本来転移魔法は、1度行ったことがある場所しか転移出来ないという、在り来りな制限があるのだが、トリスはマップ見て明確に位置を決めれば自由に転移出来ることが判明していたのだ。その際、多少の・・・高さの誤差はあるのだが。

「お〜、随分と絶景だな〜。」

トリスは現在500メートル程の高さに居た。高さの誤差を知っているトリスは、転移した瞬間に無属性の上級魔法重力操作グラビティと風属性上級魔法の飛行フライを発動させておいたのだ。魔法については文字通りなので説明は省かせていただく。
その昔まだ地球に居た頃、中国の三国志にハマっていたトリスは、軍勢において兵力が10万を超えるのは当たり前という感覚を持っている。そのため魔族の数を聞いた時は別に何とも思っていなかったのだが、こちらの兵力を聞いて流石に唖然とした。一人十殺どころでは無い戦力差など、戦争を始める前から結果は分かりきっている。いかに天才軍師であろうとも勝ちを得ることは出来ないだろう。
そのためトリスは、自身のため出張ることを決めたのだ。だがそのためには、圧倒的に自身の魔力が些か心許ないのだ。よってレベルアップを図ることを兼ねて偵察に来たという訳だ。

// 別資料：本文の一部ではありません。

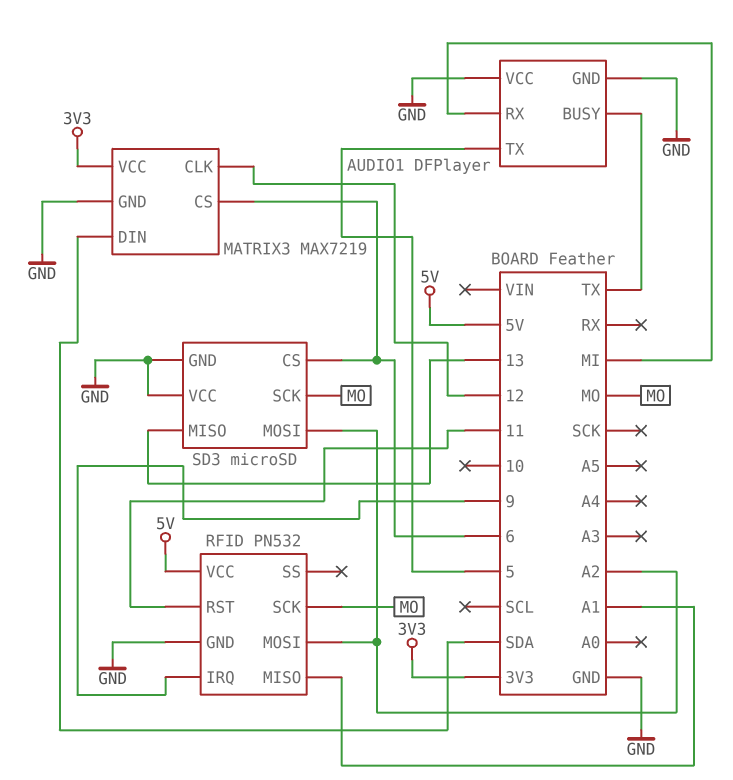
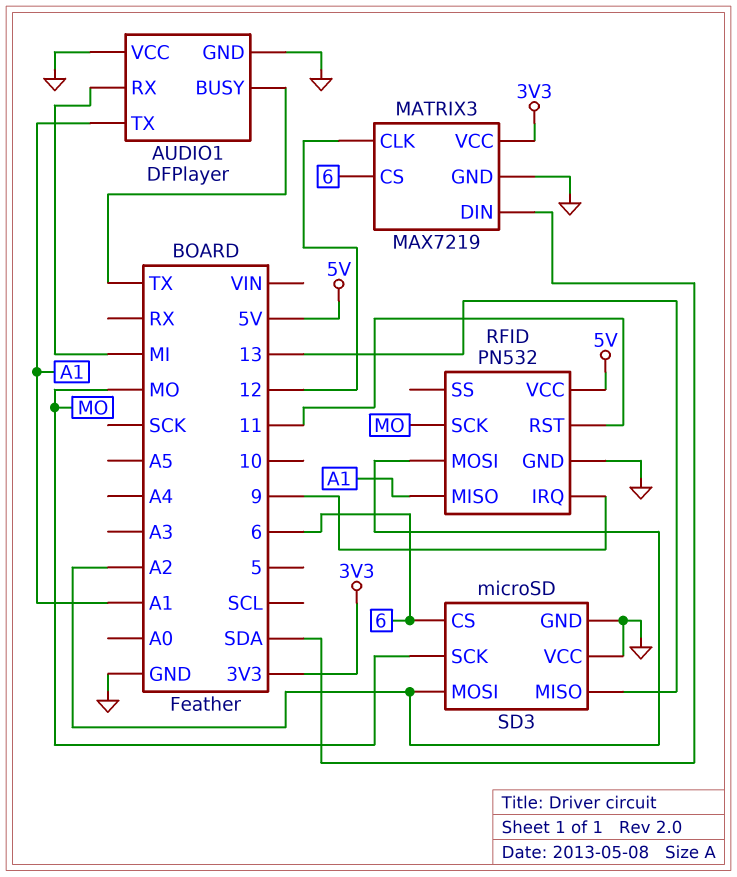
AUDIO1 pin TX: 5 -> A1

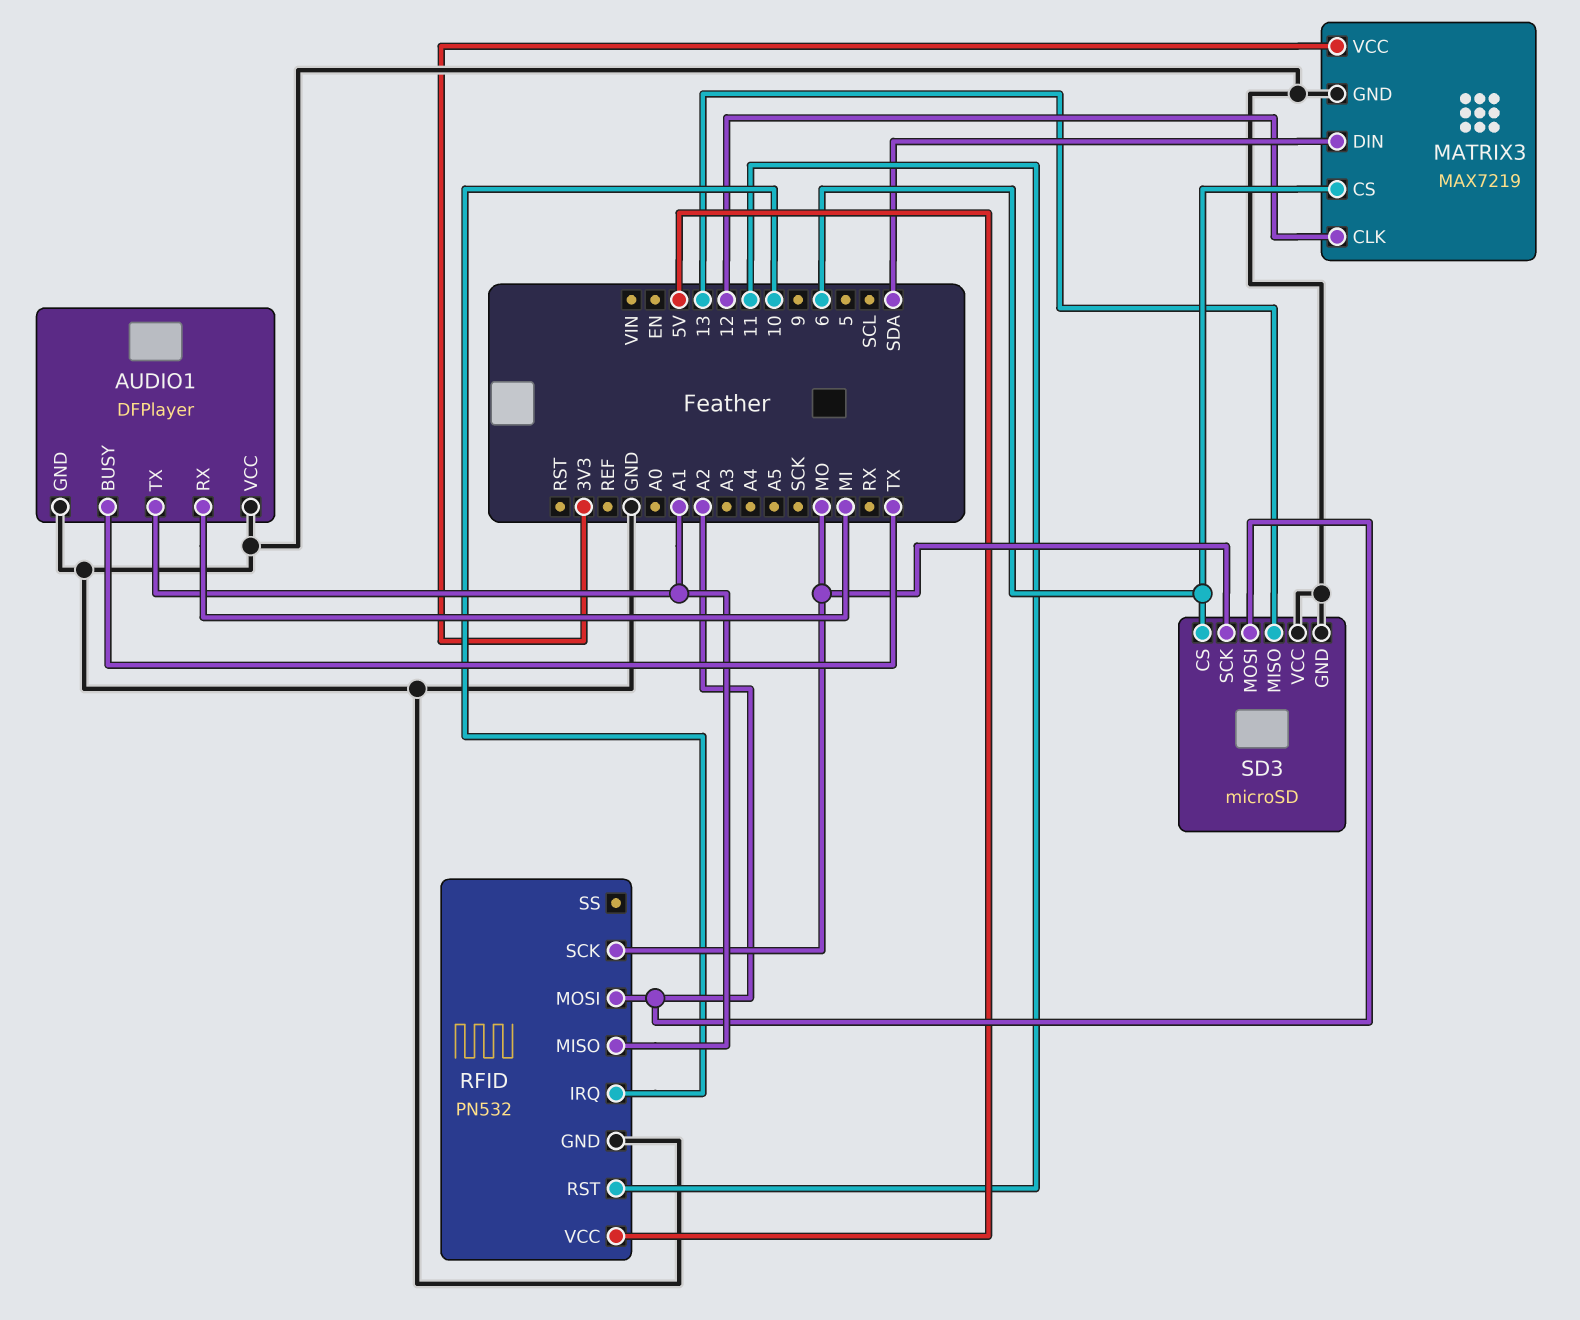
RFID pin IRQ: 9 -> 10

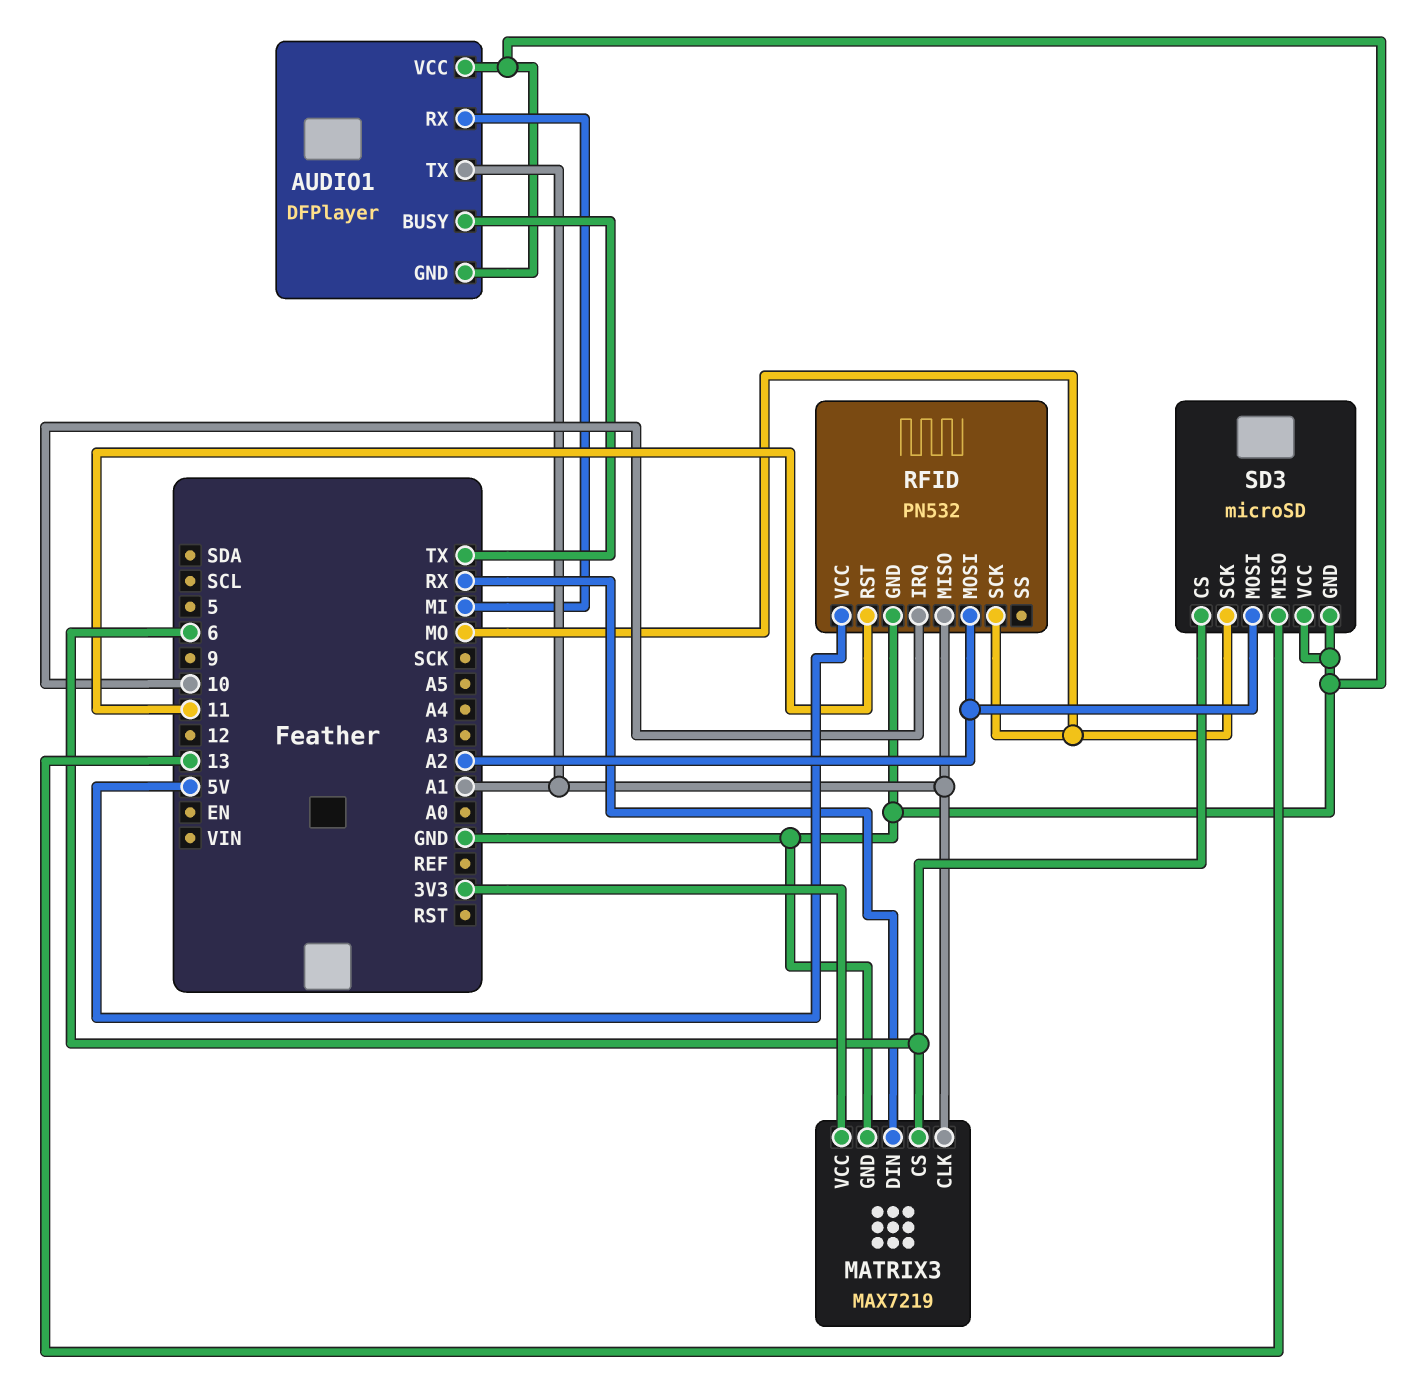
MATRIX3 pin CLK: 12 -> A1
MATRIX3 pin DIN: SDA -> RX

「さて、魔族は…。あっちか。…もう少し高度を下げるか。」

あまりに高度が高かったため、木々に隠れて魔族の様子が上手く見れなかったので、トリスは幾らか高度を下げる。

「おぉ。魔族ってあんな感じなのか!思ったよりも人型っぽくなくて良かったよ…。」

トリスの視線の先には、明らかに人や通常の動物とは違う異形の存在が居た。どうやら彼らは先行部隊のようで、昆虫型と思しき魔族が中心となって5,600体が行軍していた。

「よし…。」

トリスは気合を入れると、彼らの進行方向とぶつかる場所に降り立つのだった。